X3 = Laba Sebelum Bunga dan Pajak / Total Aktiva
Rasio ini mengukur kemampuan perusahaan untuk memperoleh laba dari aktiva yang digunakan. Rasio ini berfungsi sebagai alat pengaman jika perusahaan mengalami kegagalan keuangan, oleh karena itu rasio ini dianggap paling berkontribusi dalam menilai kelangsungan hidup perusahaan. Altman memberikan bobot yang paling besar yaitu 3,107.

X4 = Nilai Pasar Saham / Total Utang
Nilai pasar saham adalah jumlah saham yang beredar dikalikan dengan nilai kurs. Karena nilai pasar ini sangat obyektif, maka Altman lebih cenderung menilai pasar modal saham dengan nilai bukunya. Rasio ini dipakai untuk menilai solvabilitas perusahaan, yaitu kemampuan perusahaan memenuhi kewajiban jangka panjang atau mengukur kemampuan permodalan perusahaan dalam menanggung seluruh beban utangnya. Nilai perusahaan dapat menurun sebelum perusahaan mengalami insolvency (kegagalan usaha), sehingga nilai pasar modal saham dapat dijadikan suatu alat peramal yang efektif untuk mengenali adanya kebangkrutan. Bobot yang diberikan untuk rasio ini adalah 0,420.

X5 = Penjualan / Total Aktiva
Rasio ini digunakan untuk mengukur kemampuan perusahaan dalam meningkatkan usaha, yaitu sejauh mana efektivitas perusahaan menggunakan sumber dayanya untuk meningkatkan penjualan dengan berbagai macam kondisi persaingan. Rasio yang lebih besar mencerminkan kemampuan perusahaan mengatasi persaingan yang ada. Bobot yang diberikan untuk rasio ini adalah 0,998.

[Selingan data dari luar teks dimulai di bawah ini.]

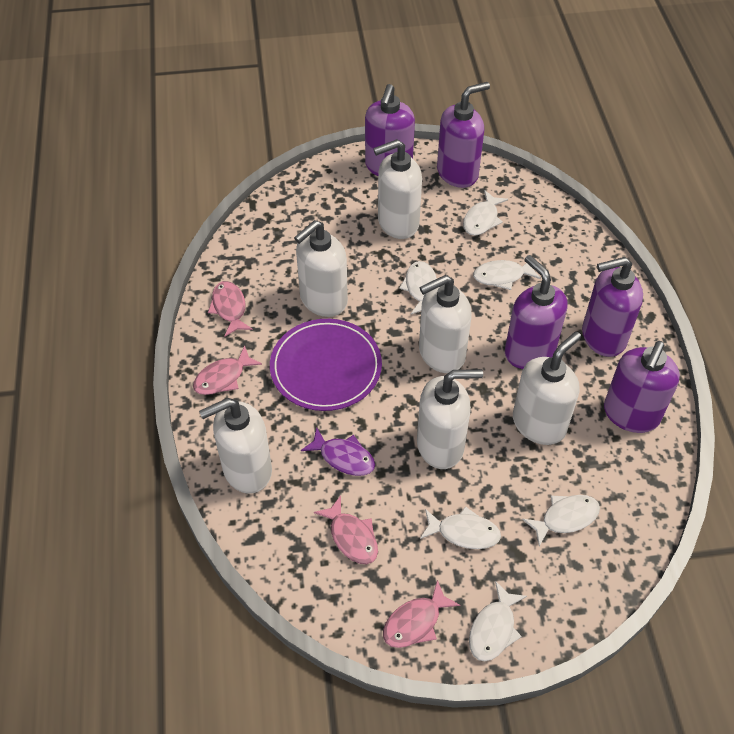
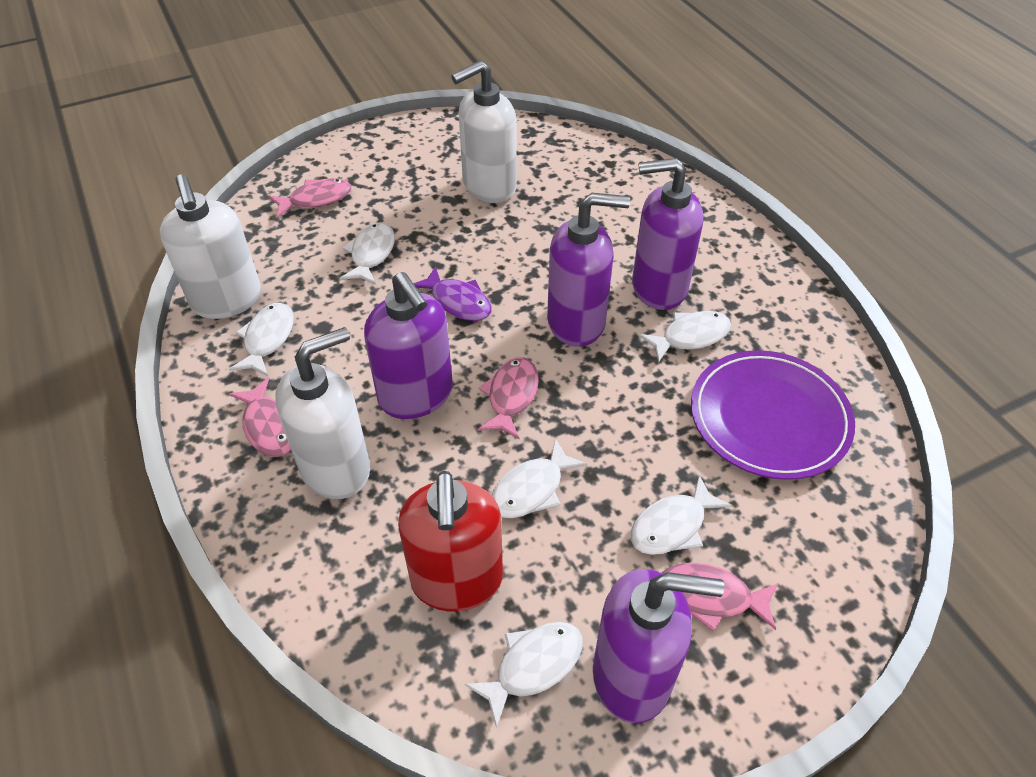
purple soap dispenser: 5 -> 4
red soap dispenser: 0 -> 1
white soap dispenser: 6 -> 3

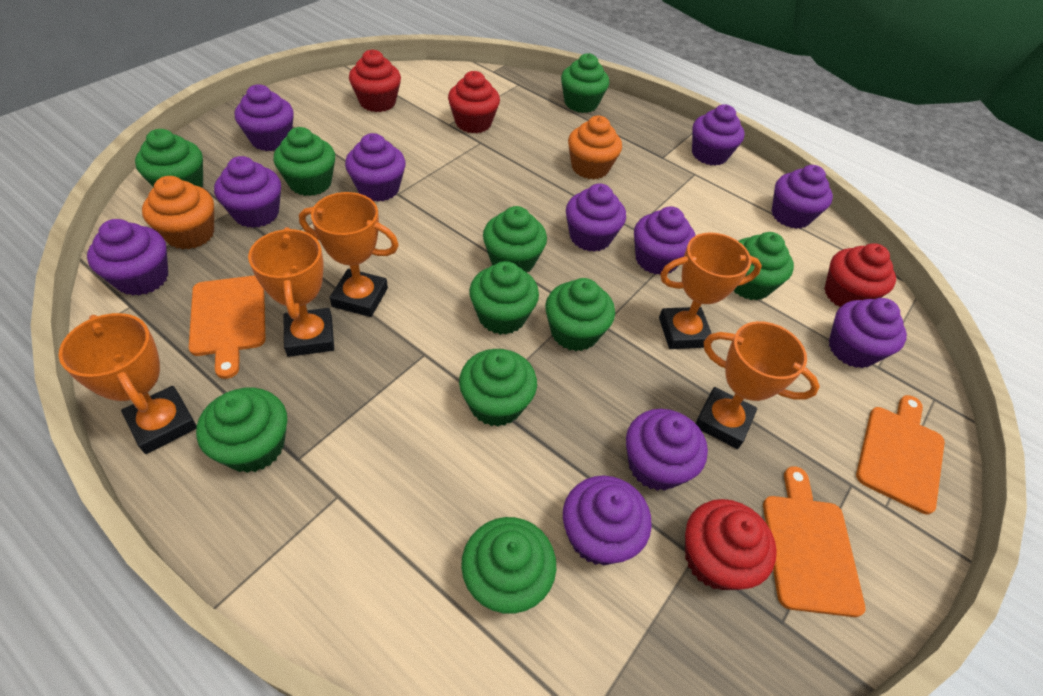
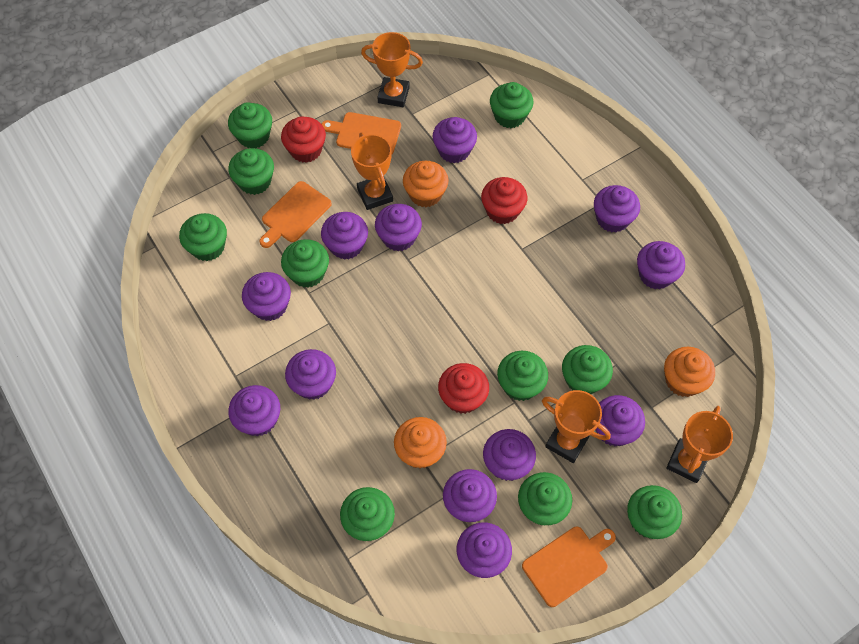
orange cupcake: 2 -> 3
orange trophy: 5 -> 4
purple cupcake: 11 -> 12
red cupcake: 4 -> 3

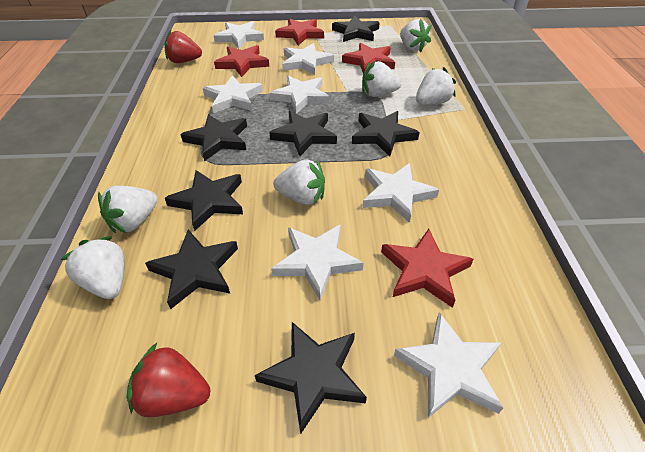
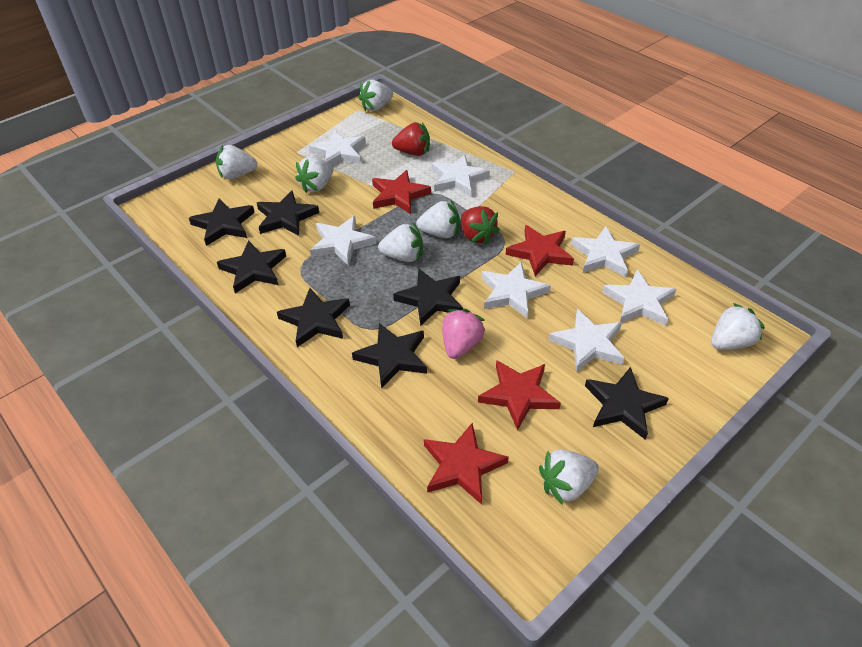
pink strawberry: 0 -> 1
white strawberry: 6 -> 7

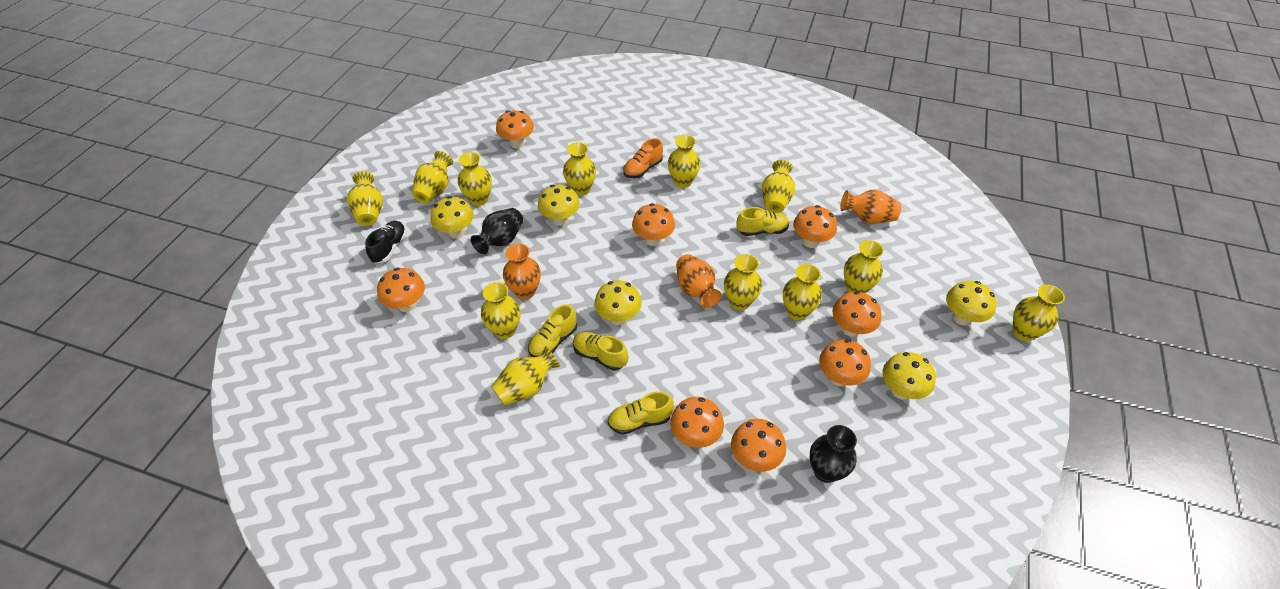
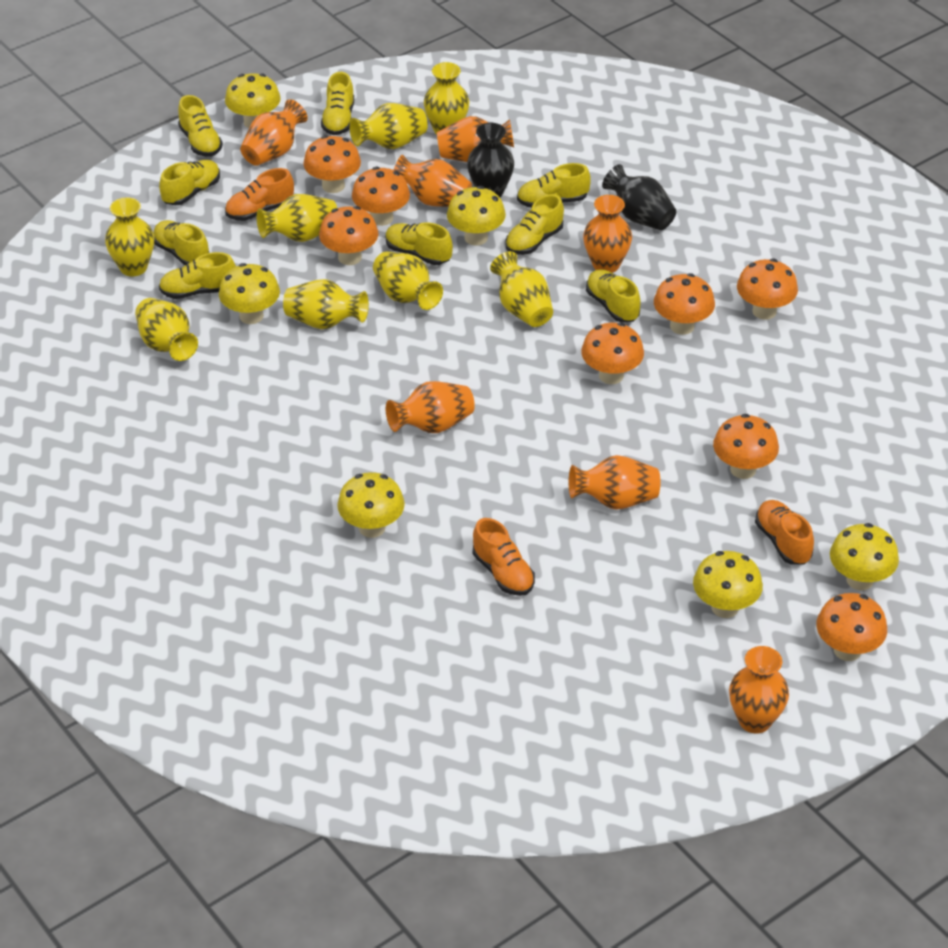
black shoe: 1 -> 0
orange shoe: 1 -> 3
orange vase: 3 -> 7
yellow mushroom: 5 -> 6
yellow shoe: 4 -> 9
yellow vase: 12 -> 8

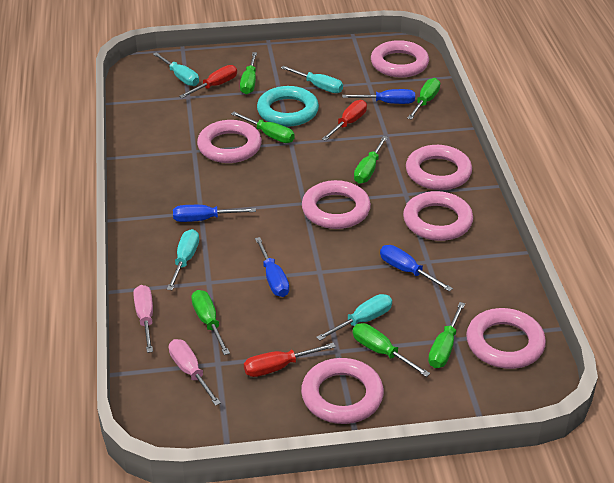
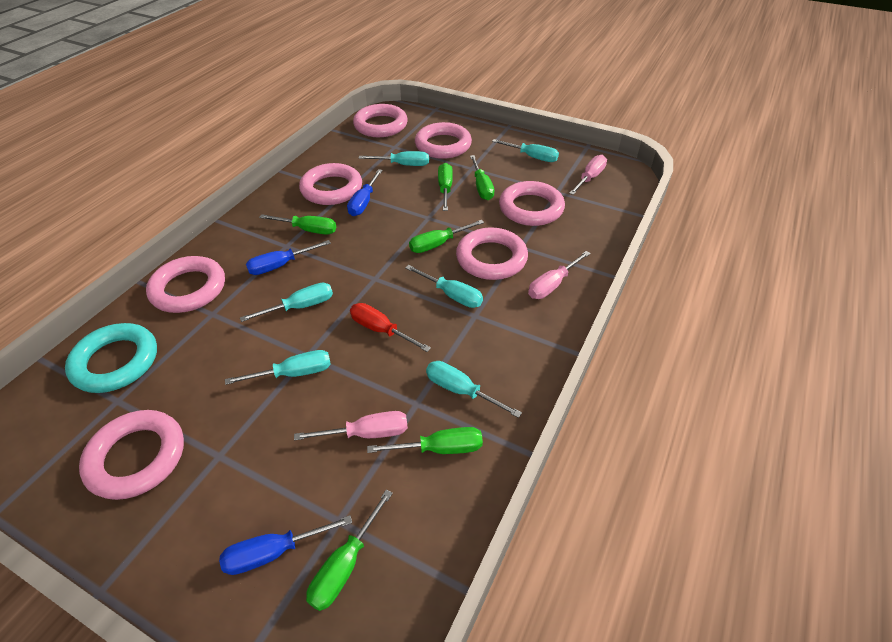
blue screwdriver: 4 -> 3
green screwdriver: 7 -> 6
pink screwdriver: 2 -> 3
red screwdriver: 3 -> 1
turquoise screwdriver: 4 -> 6

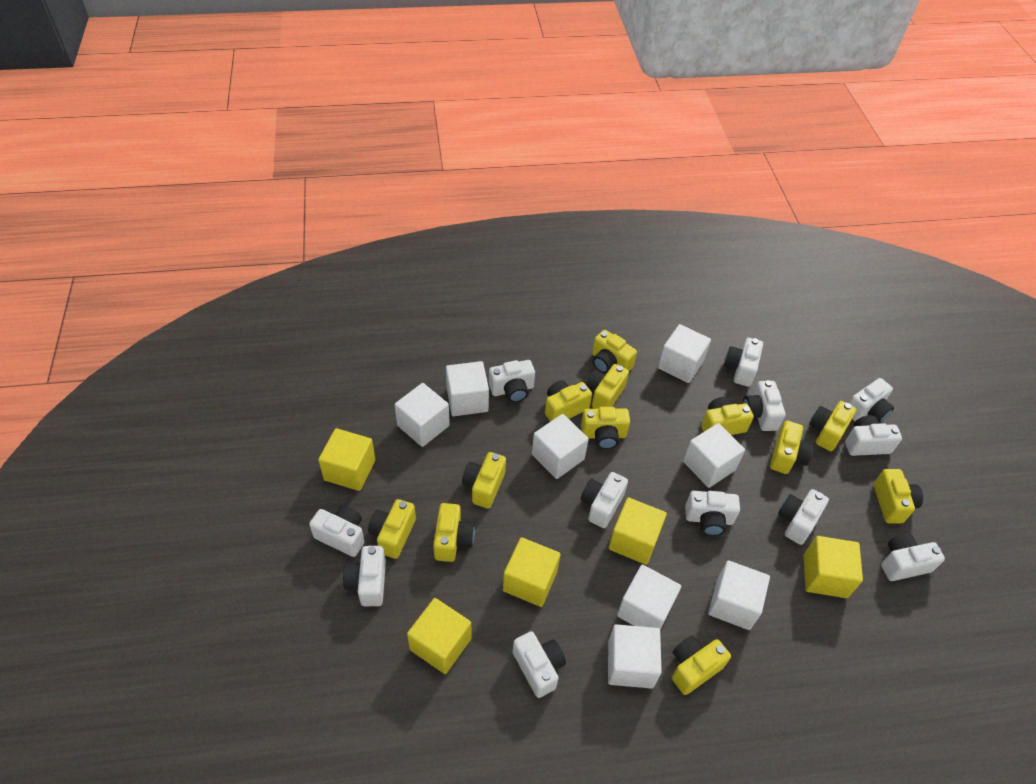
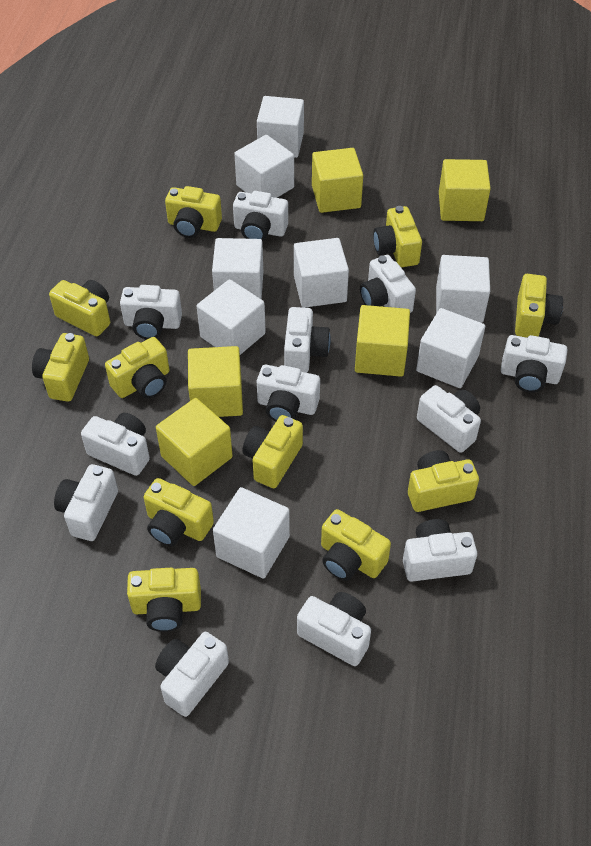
yellow camera: 12 -> 11

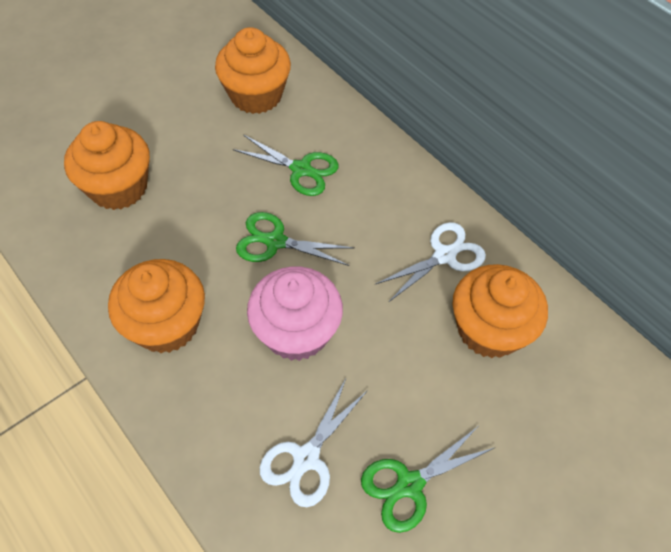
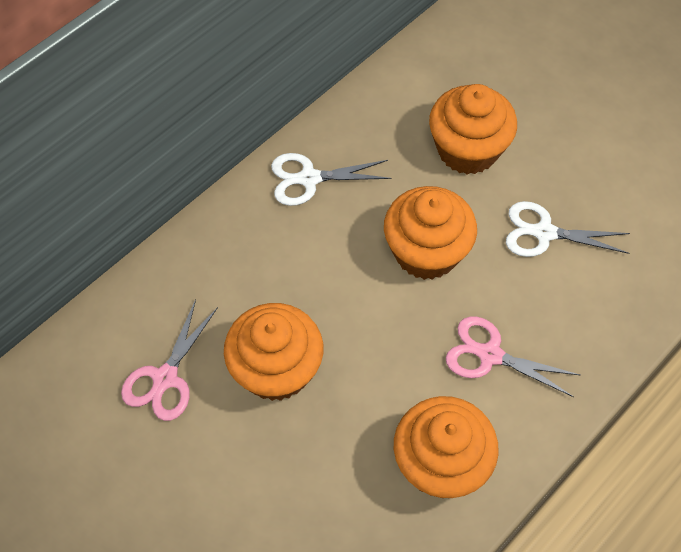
green scissors: 3 -> 0
pink cupcake: 1 -> 0
pink scissors: 0 -> 2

Dengan kriteria sebagai berikut:

Apabila total skor (Z-skor) perusahaan lebih besar daripada 2,90 berarti segalanya berjalan baik (non-bankrupt). Apabila total skor (Z-skor) lebih kecil daripada 1,23, kebangkrutan (bankrupt) mungkin terjadi. Bila total skor (Z-skor) perusahaan berada diantara 1,23 sampai dengan 2,90, perusahaan berada dalam wilayah abu-abu (grey area), atau pada wilayah ini ada banyak perusahaan dengan skor yang lebih tinggi telah bangkrut, sementara perusahaan dengan skor lebih rendah masih bertahan hidup.

Kategori Bangkrut

Berdasarkan pendapat Agnes Sawir (2005), Z-skor pertama kali dikembangkan untuk menentukan kecenderungan kebangkrutan, dapat juga digunakan sebagai ukuran dari keseluruhan kinerja keuangan perusahaan. Hal yang menarik mengenai Z-skor adalah keandalannya sebagai alat analisis tanpa memperhatikan bagaimana ukuran perusahaan. Meskipun seandainya perusahaan sangat makmur, bila Z-skor mulai turun dengan tajam, lonceng peringatan harus berdering. Atau, bila perusahaan baru saja survive, Z-skor bisa digunakan untuk membantu mengevaluasi dampak yang telah diperhitungkan dari perubahan upaya-upaya manajemen perusahaan.